O'Brien was hauled down five metres short and to their credit Ulster scrambled for their lives. My only sense of recognition came from the replay on the screen because I was sure there was an exocet missile playing in the blue jersey.

The other 'old guy' screamed in with murderous intent and cleared the entire ruck just as it looked like Ulster had slowed the ball down. Reddan found Cian Healy and he squeezed over the line.

That is the difference between winning and losing matches -- scoring tries and being stopped short -- and it was no accident that Brad Thorn chose the support line and knew exactly where the ruck would be and was the first and most important support member to come in, well worth every penny they paid for him.

The garden gnome (Declan Kidney) will have observed the game that Ireland should play for the next five years.

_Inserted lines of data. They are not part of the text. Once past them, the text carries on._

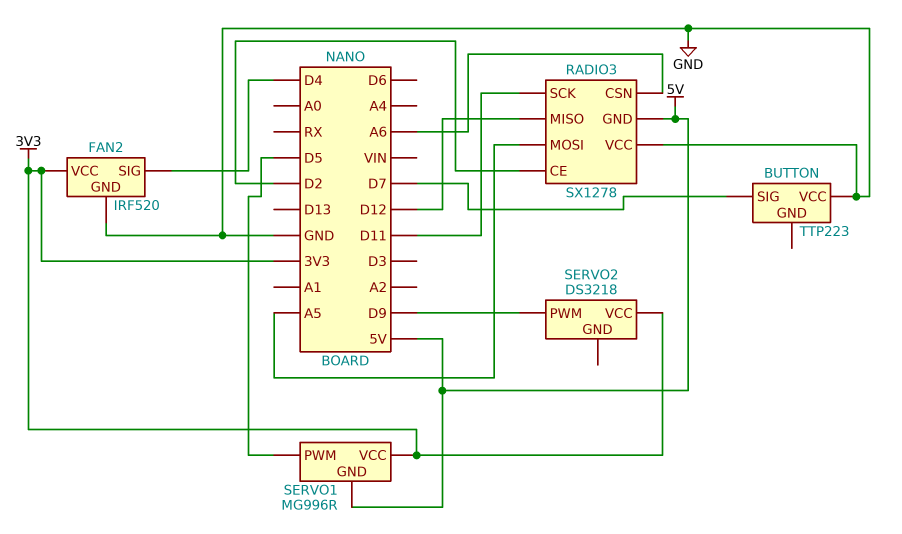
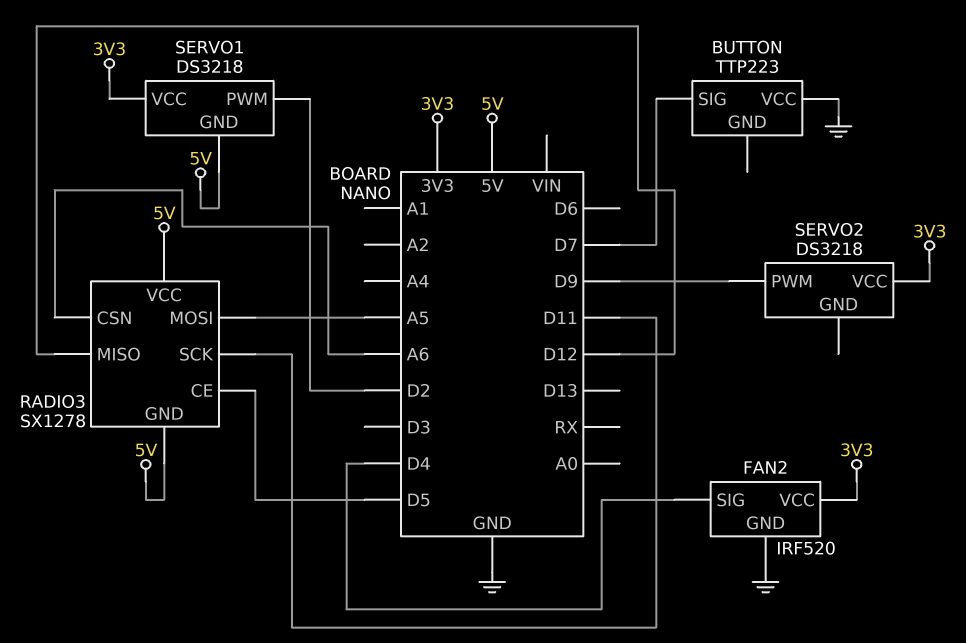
RADIO3 pin CE: D2 -> D5
RADIO3 pin VCC: GND -> 5V
SERVO1: MG996R -> DS3218
SERVO1 pin PWM: D5 -> D2

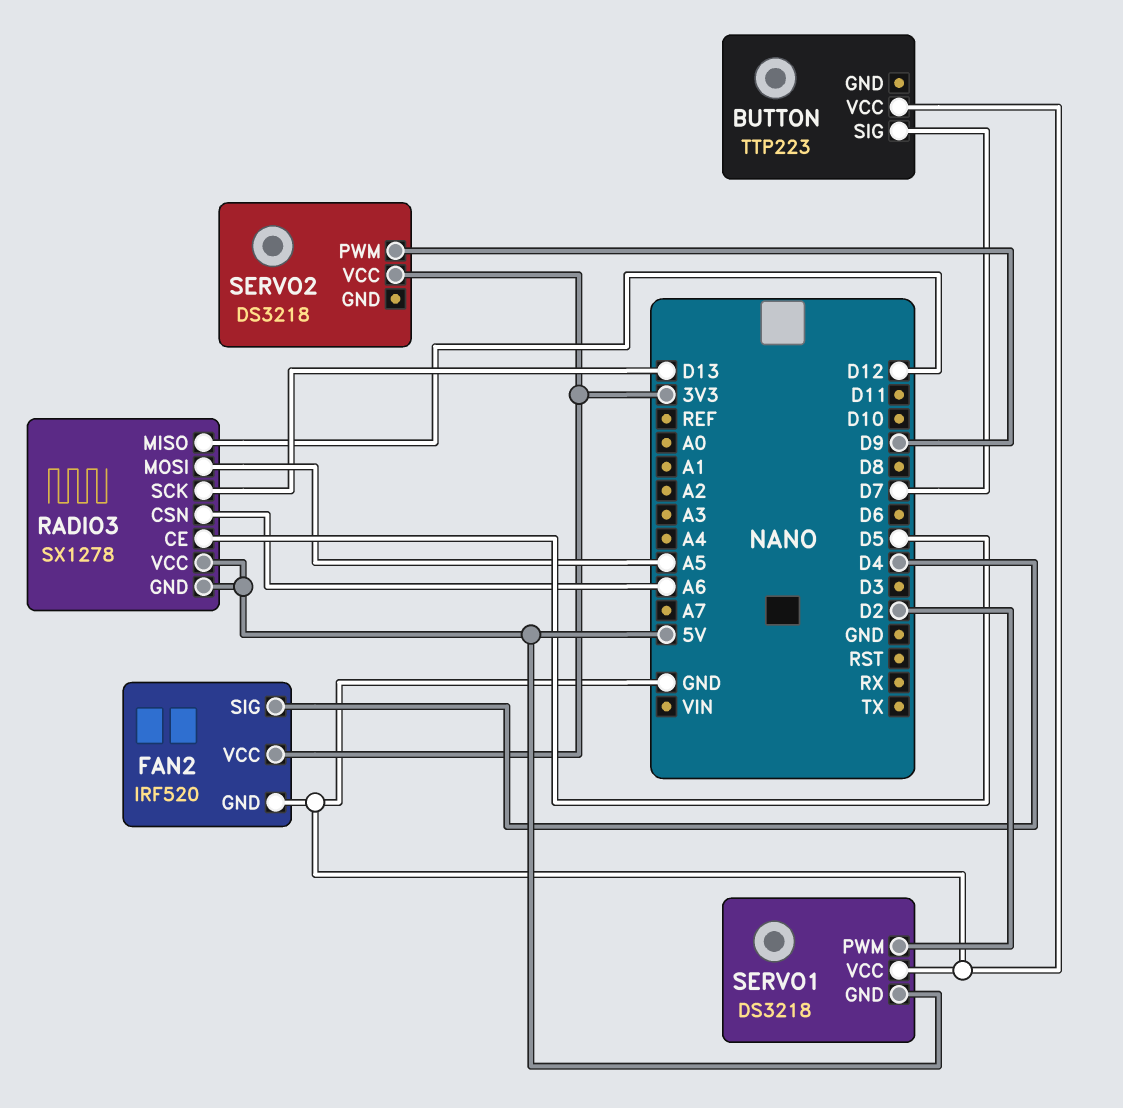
RADIO3 pin SCK: D11 -> D13
SERVO1 pin VCC: 3V3 -> GND

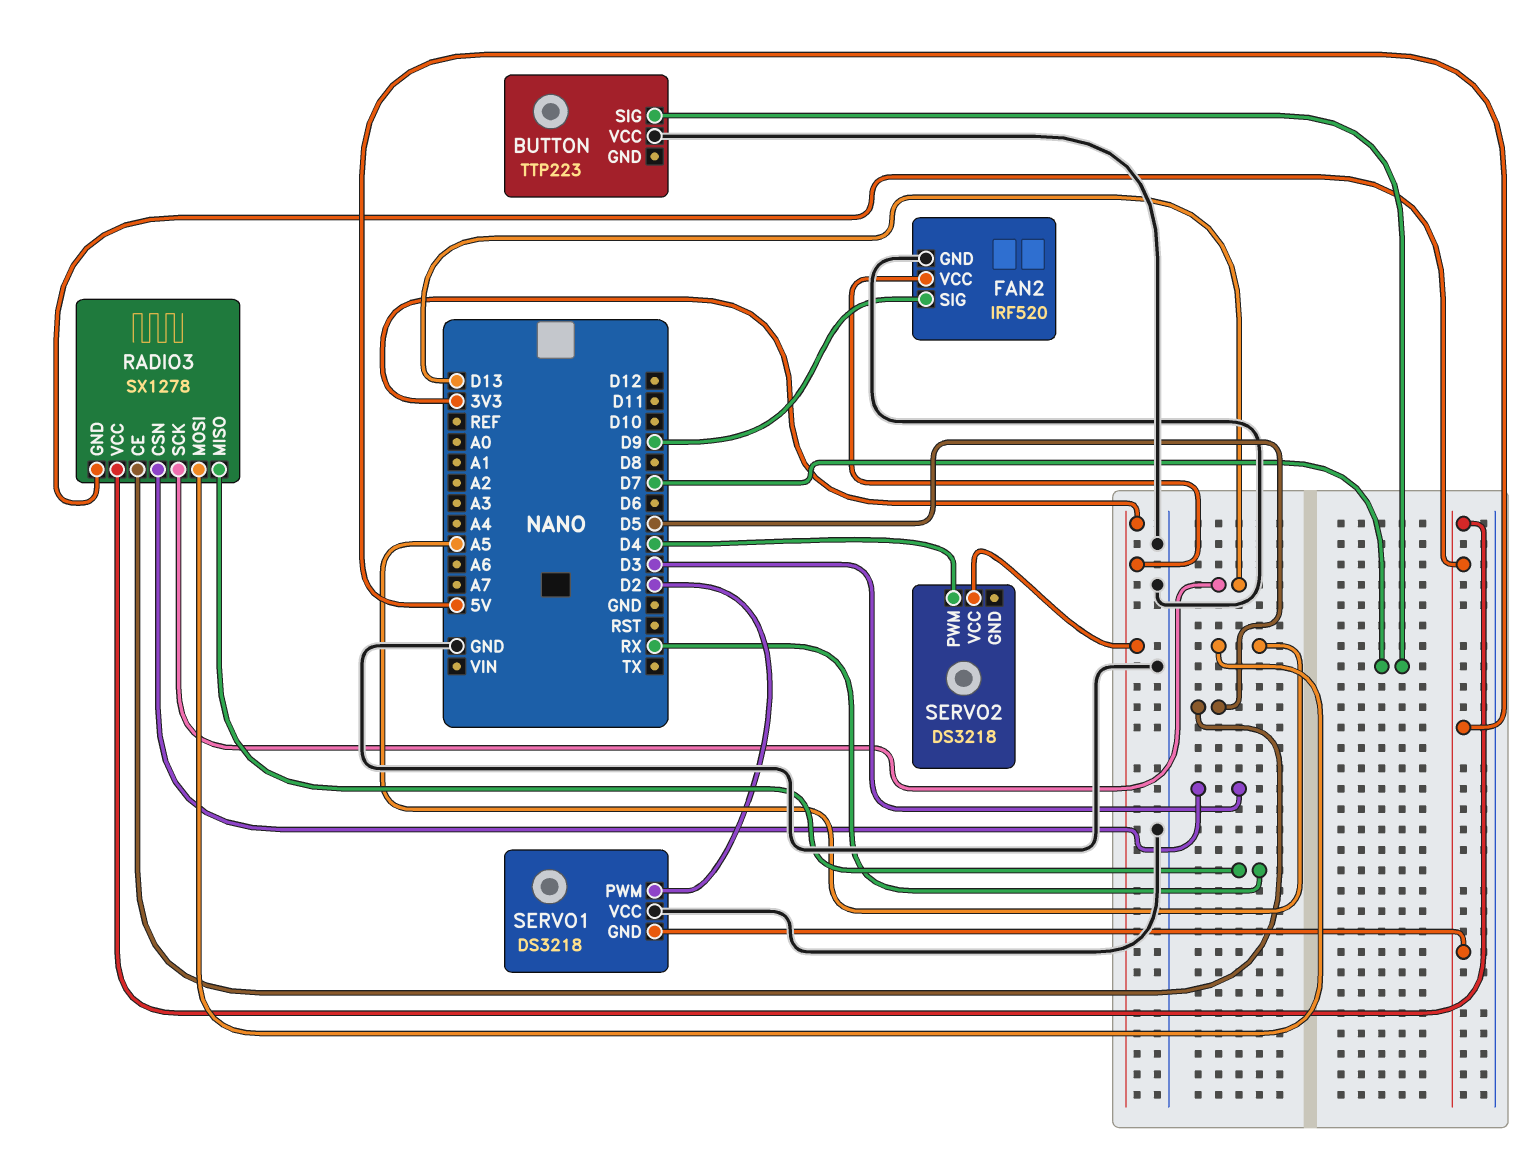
FAN2 pin SIG: D4 -> D9
RADIO3 pin CSN: A6 -> D3
RADIO3 pin MISO: D12 -> RX
SERVO2 pin PWM: D9 -> D4

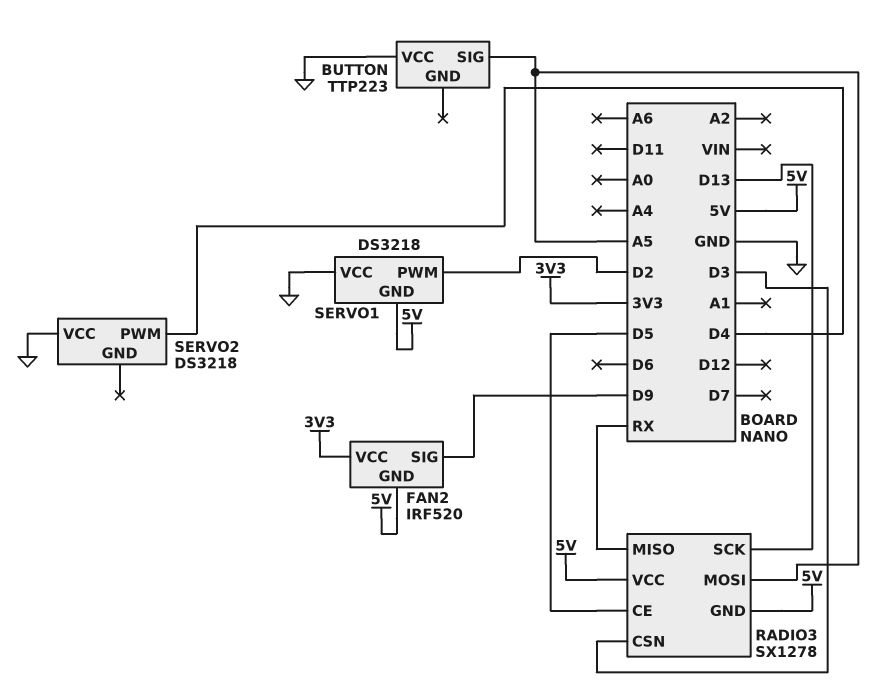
BUTTON pin SIG: D7 -> A5
FAN2 pin GND: GND -> 5V
SERVO2 pin VCC: 3V3 -> GND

If he is unable to translate what Leinster are doing at this level into international success then he should walk away.

Congratulations to the Leinster coaching staff for getting absolutely everything right in terms of how to play against Ulster, which weaknesses to attack and for giving them a definitive game plan.

For Ulster as they reflect in thoughtful dignity and they go away and go to a place where regrets take the place of dreams, they will come to the realisation that there was nothing they could do to stop a team as awesome as Leinster and they can, with confidence, say they gave it as good a shot as they could.

Leinster were majestic and there was a degree of menacing brilliance in their performance which Ulster, even though they scrapped right down to the marrow of their bone, couldn't halt.

The Leinster rugby public should acknowledge their heroes and their quality for their achievements. To demonstrate their voracious appetite Leinster did not simply carpe diem they went one stage further and carpe omnes which is the badge this team wears on its chest. Congratulations to all.